In an election to determine whether the USWA would collectively represent a proposed bargaining unit of employees of respondent Gormac, held May 21, 1996, consisting of forty-five eligible voters, nineteen cast ballots for USWA, sixteen against, and four ballots were challenged.3 Two things are apparent from this outcome: (1) a switch of several votes would affect the outcome of this close contest, and (2) for some unexplained reason, six of forty-five eligible voters did not vote — • some thirteen percent. Had just half of these absentees voted, the outcome might have been different.

The basis of Gormae’s objection to the election and its results is set out in the NLRB regional director’s report dated July 25, 1996:

[DJuring the lunch period on June 14, 1996, within three hours of the start of the election, the Petitioner [union] distributed a leafletf[4 ] to voters which listed the names and purported signatures of 31 Gormac employees who expressed their intent to vote in favor of the Union. The Employer contends that the docu[745]*745ment misrepresented the Union’s majority status, created a false impression of union support and violated the confidentiality of the showing of interest. The Employer further contends that the Petitioner’s use of employee signatures was unauthorized, the signatures were used in an [sic] deceptive manner, which was tantamount to forgery, and that the employer had insufficient opportunity to respond to the leaflet.
In support of its objections the Employer submitted affidavits of employees who testified that, a few hours prior to the election, the Petitioner distributed a leaflet which contained their names and signatures. The document was captioned “We’re the majority! We’re voting yes!” The three employees who submitted affidavits stated that, although their names were on the union leaflet, they had voted “no” in the election and they never authorized the Petitioner to use their names in conjunction with pro-union leaflets.
The leaflet contains the following language [in lower case and in lighter print]: “ *The names listed on this leaflet represent Gormac workers who authorized the USWA to use their names on union leaflets.”

JA 35 (footnote omitted.) USWA denied the charges and any misrepresentation, according to the regional director. Because the authorization form used by USWA at the outset of its organizing campaign contained, among other things, language that USWA might “sign” the employee’s “name to union leaflets,” the regional director deemed the Gormac objection to be “without merit.”

There is no evidence in the appendix that the union itself responded to Gormac’s objection. Despite respondent’s objections to the regional director’s report, the NLRB decided, without a hearing or apparently any response by USWA, and with reference to the brief employee “authorization” cards,5 that the objections were mer-itless. The NLRB decided that “even if oral misrepresentations were made to these employees regarding the confidentiality' of their signatures,” the use made by the union in publishing the late hour leaflet at issue did not constitute a violation of the Board’s Midland National Life Ins. Co. v. Local 304A, 263 NLRB 127, 131, 1982 WL 23832 (1982) rule.6 It was not a pervasive deception nor misrepresentation “artful enough to interfere” with a “fair and free choice,” according to the Board. See Dayton Hudson Dept. Store v. NLRB, 987 F.2d 359, 366 (6th Cir.1993).
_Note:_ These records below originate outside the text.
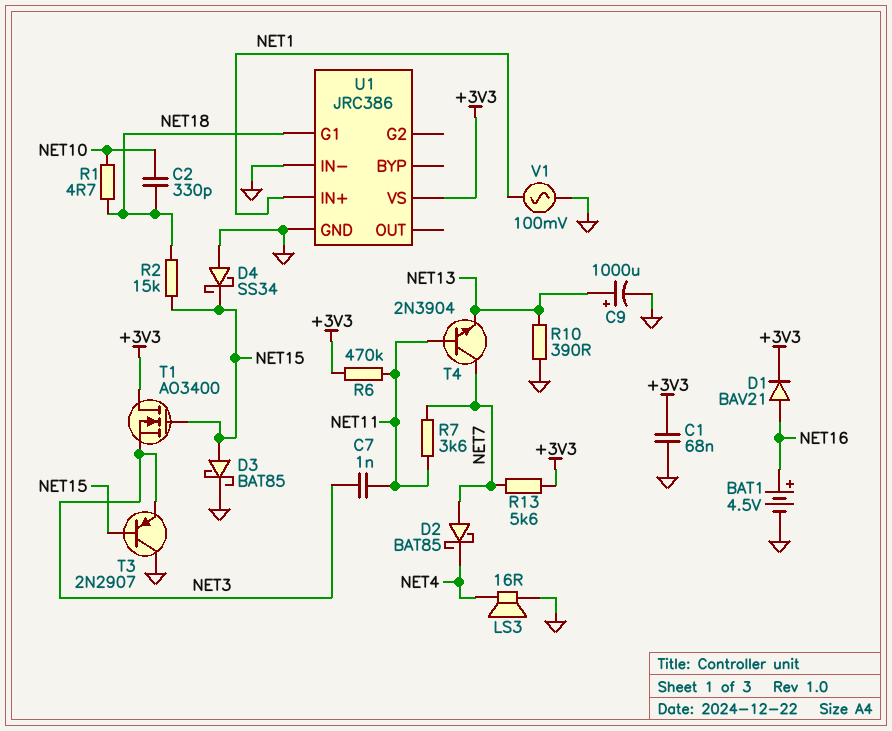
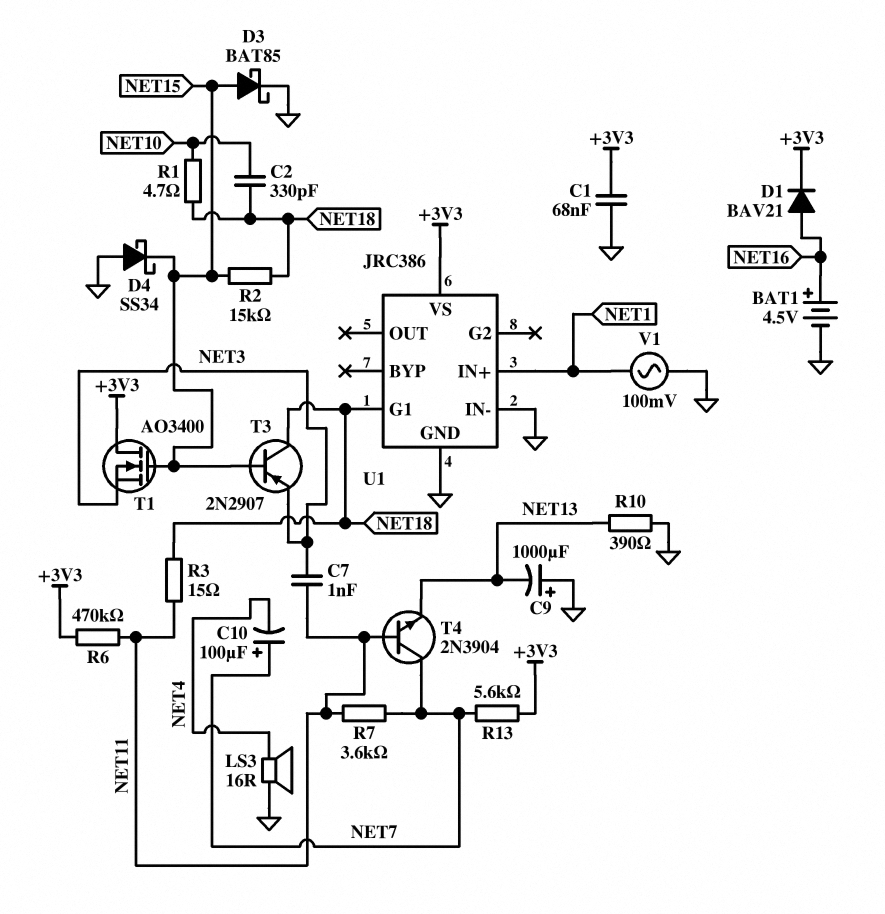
C9: 1000uF (plus NET13, minus GND) -> 1000uF (plus GND, minus NET13)
C10: none -> 100uF (plus NET7, minus NET4)
D2: schottky BAT85 (A NET7, K NET4) -> none
R3: none -> 15 (NET11, NET18)
T3: PNP 2N2907 (B NET15, C GND, E NET3) -> PNP 2N2907 (B NET15, C NET18, E NET3)

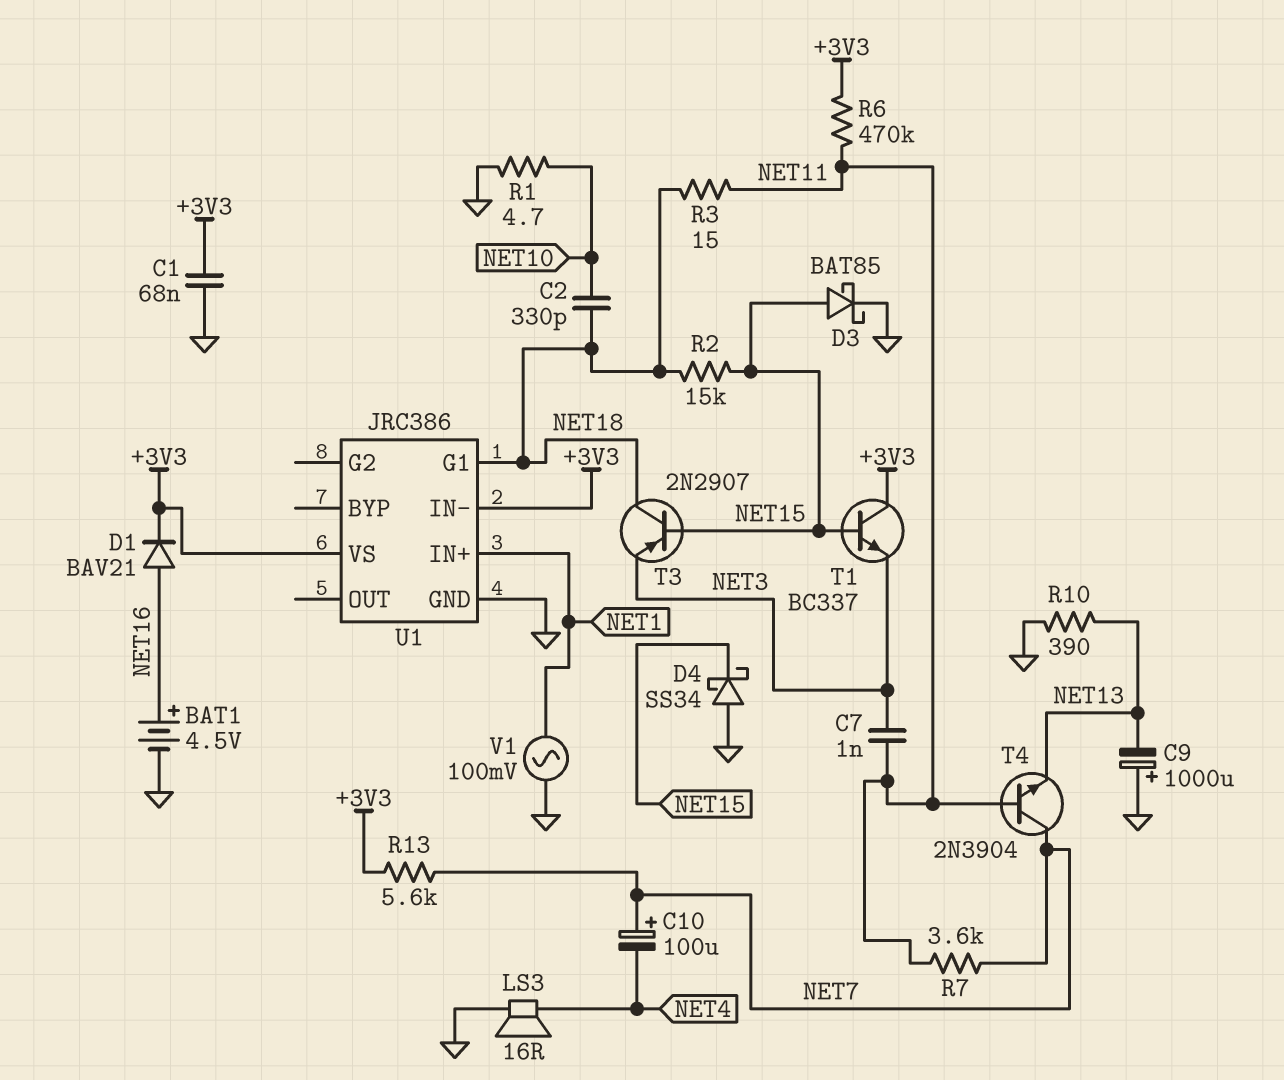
R1: 4.7 (NET10, NET18) -> 4.7 (GND, NET10)
T1: NMOS AO3400 (G NET15, D +3V3, S NET3) -> NPN BC337 (B NET15, C +3V3, E NET3)
U1 pin IN-: GND -> +3V3

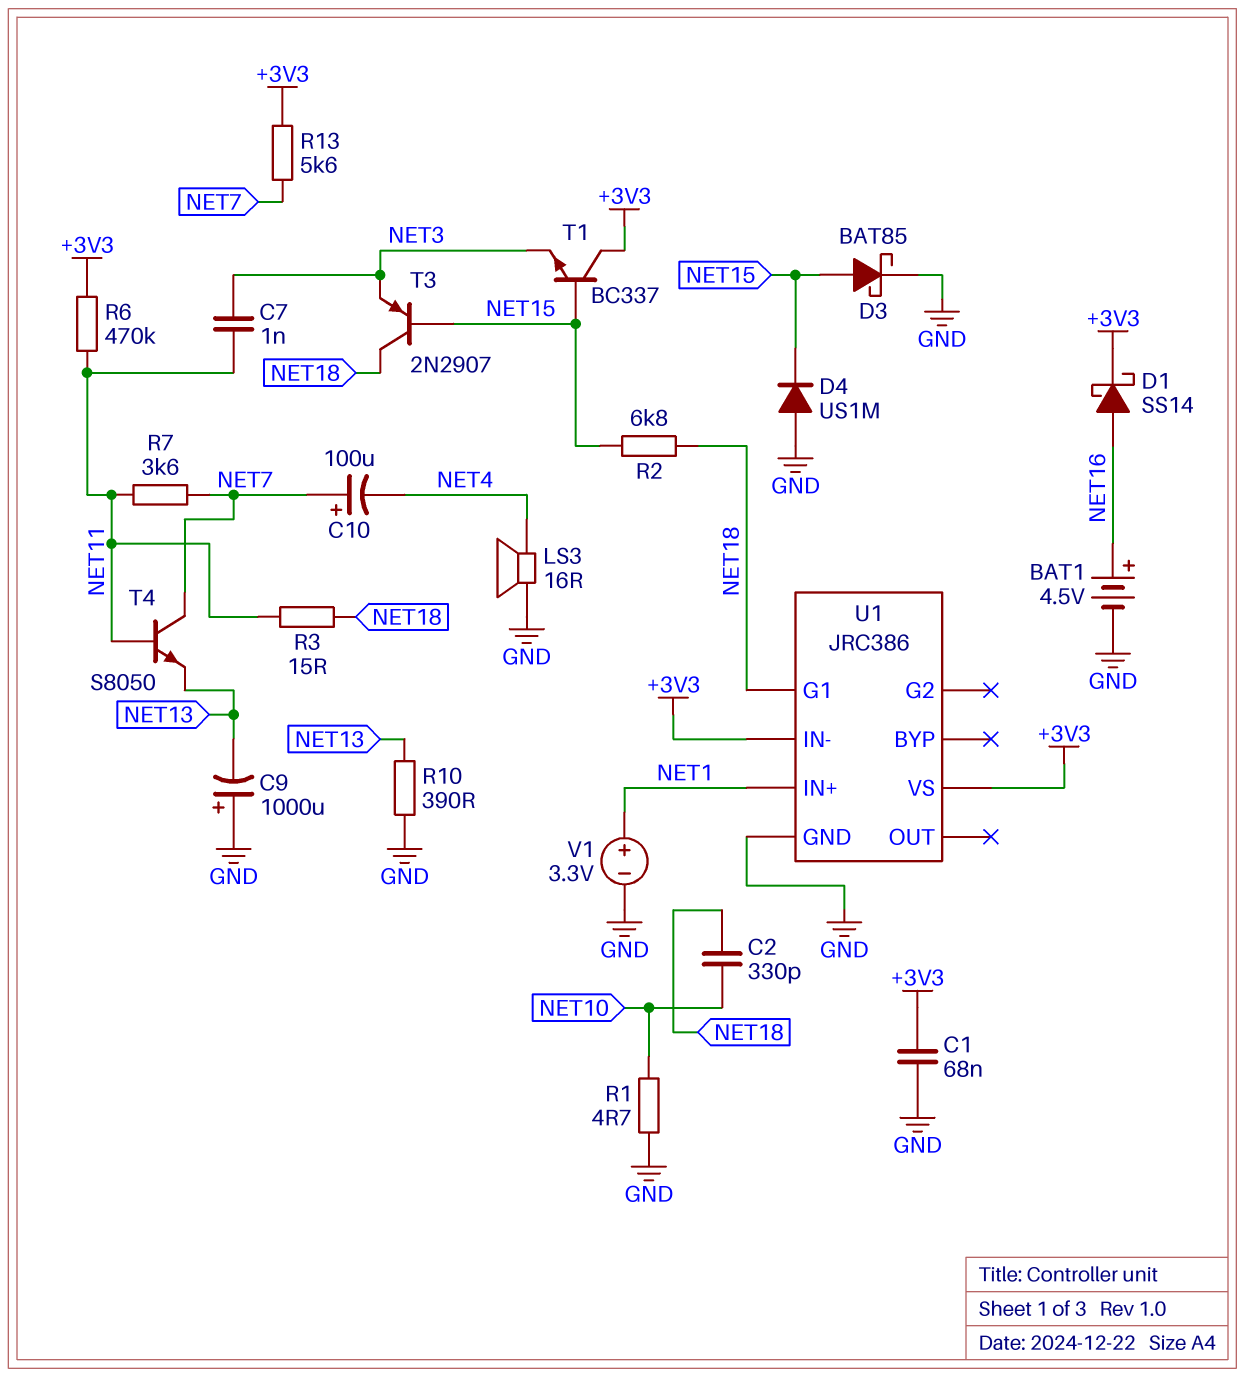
D1: diode BAV21 (A NET16, K +3V3) -> schottky SS14 (A NET16, K +3V3)
D4: schottky SS34 (A GND, K NET15) -> diode US1M (A GND, K NET15)
R2: 15k (NET15, NET18) -> 6.8k (NET15, NET18)
T4: NPN 2N3904 (B NET11, C NET7, E NET13) -> NPN S8050 (B NET11, C NET7, E NET13)
V1: AC 100mV (GND, NET1) -> 3.3V (plus NET1, minus GND)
In due course, Gormac has brought an appeal to this court for the NLRB’s refusal to afford it a hearing on the fairness and legality of the election in light of the last-hour’s circulation by the union of the flyer in question which contained the purported signatures of thirty-one employees, a substantial majority, and an indication that they would be voting “yes” for the USWA. As indicated above, the Board held that even if oral misrepresentations about confidentiality were made by the union to employees to obtain signatures on the “authorization” cards, this constituted no violation of the Act.

[746]*746II.

A.

Gormac argues that the regional director and/or the NLRB should have held an evidentiary hearing on its objections to the election. It contends that the affidavits of the three employees, which averred, contrary to the public indications of the union leaflet, that they were assured by union representatives that the cards they signed would be kept “confidential.” Furthermore, these three employees stated that they had not signed the leaflet in question and/or that their purported “yes” signatures were forgeries. The regional director, without any hearing, stated that the union denied (in a fashion unknown so far as the record reflects) that “it misrepresented its purpose or intent in any manner.” The three employees specifically also set forth in their respective affidavits that when they were persuaded to sign the “petition” during the early days of the organizing campaign, they were “told that the petition would only be used to obtain a union representation election.” (emphasis added.) USWA responds in its interve-nor’s brief to this court that “[i]t is well-settled, however, that the Board and this court will refrain from evaluating the content of campaign communication.... [T]he Board and this court assume that an employee is capable of weighing a document, its content, and its source.” (Br., pp. 10, 11). Since the union apparently did not file a response to Gormac’s objections, the Board assumed the truthfulness of these sworn assertions by the three employees, but ultimately found that as a matter of law, these allegations did not support a hearing, much less an overturning of the election.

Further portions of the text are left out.